Hello, my name is Melissa  
I just found this site today and figured I could use it in the future for my cat, Angel. I got Angel from my boyfriend, last Christmas Eve, after my cat of 12 years died. I also have a 6 month old black lab, Coby. Except I wont have him for much longer, because I believe he deserves a better home. I go to school full time and will be working soon. I can't give much attention to my animals, and when I do, most of it goes to Coby, which obviously isn't fair for Angel. Which is also part of the reason I'm giving Coby to a better home. Anyway, I just wanted to introduce myself.

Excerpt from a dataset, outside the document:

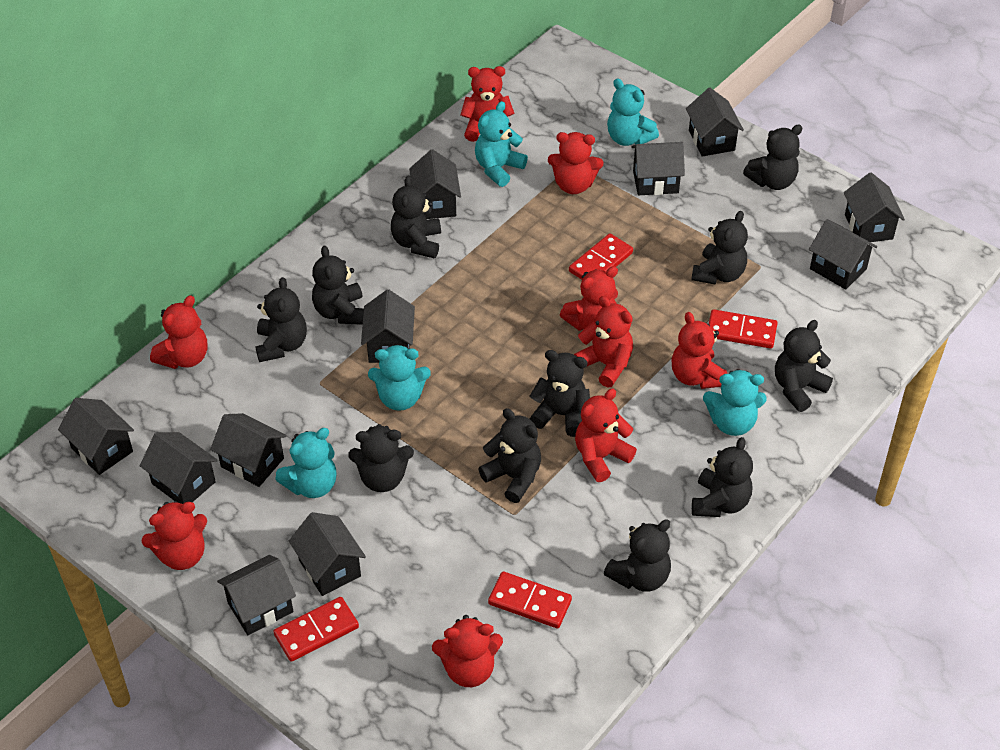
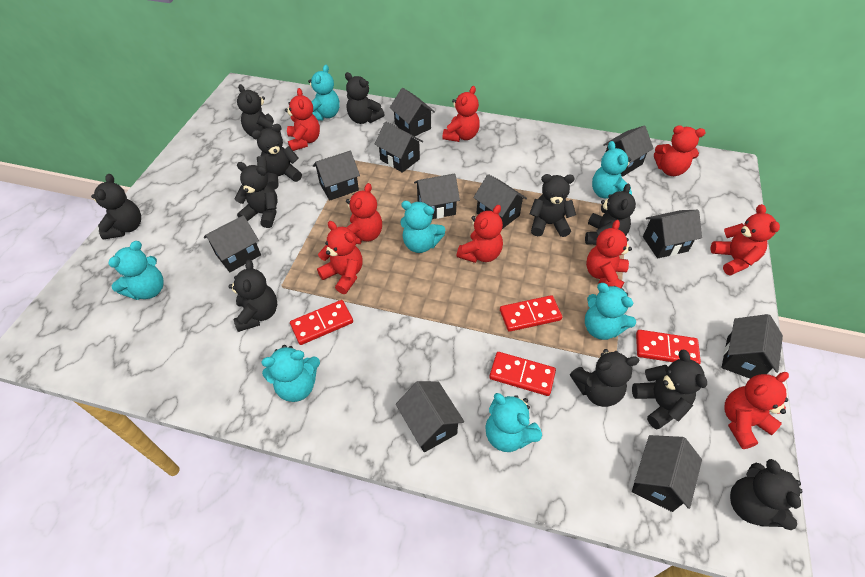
turquoise teddy bear: 5 -> 7

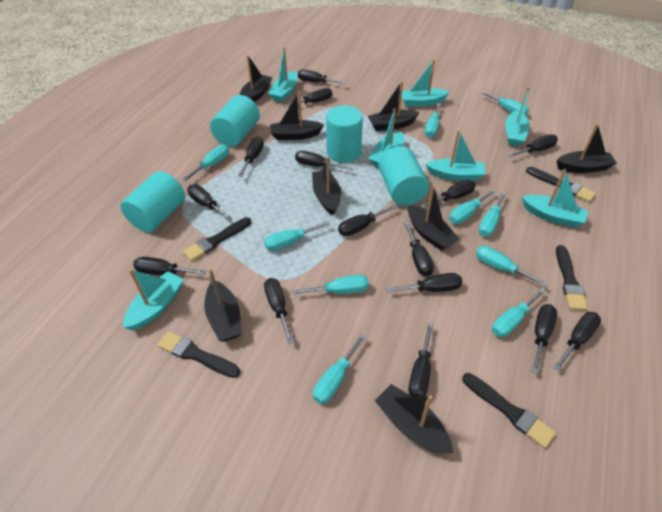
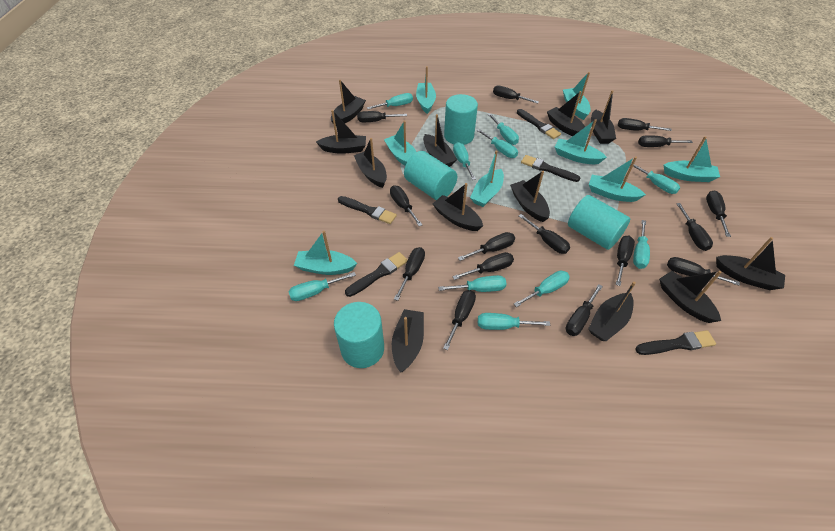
black boat: 8 -> 12
turquoise boat: 7 -> 8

I will be posting a picture of my kitty and puppy soon.
Melissa


----------



## MrsNZ (Dec 5, 2003)

Sorry I posted this twice! :?


----------



## Lilly (Nov 8, 2003)

hello and welcome to the forums!


----------



## comiskey (Sep 10, 2003)

*Welcome*

Hi Melissa and welcome!
You've found the greatest site on the web. I've found the people here to be very helpful and extremely nice. Whenever I've had a question or needed help I posted and the replies were practically instantaneous. 
Whatever question(s) you may have you'll find that there is always some very knowledgeable member who'll be able to answer it for you. And, too, it's just a heck of a lot of fun looking at all the posts, pix, etc.
So, again, welcome, and I hope you enjoy this forum as much as I.
Sincerely,
Commie
p.s. let's see that pooty tat...


----------



## Aonir (Aug 18, 2003)

Welcome to CatForum!


----------



## kristi (Sep 19, 2003)

Ha, I wasn't sure which post to welcome you on! :wink: Welcome!


----------



## kitkat (Sep 22, 2003)

Welcome again


----------



## Ioana (Jul 12, 2003)

Welcome to the forum Melissa


----------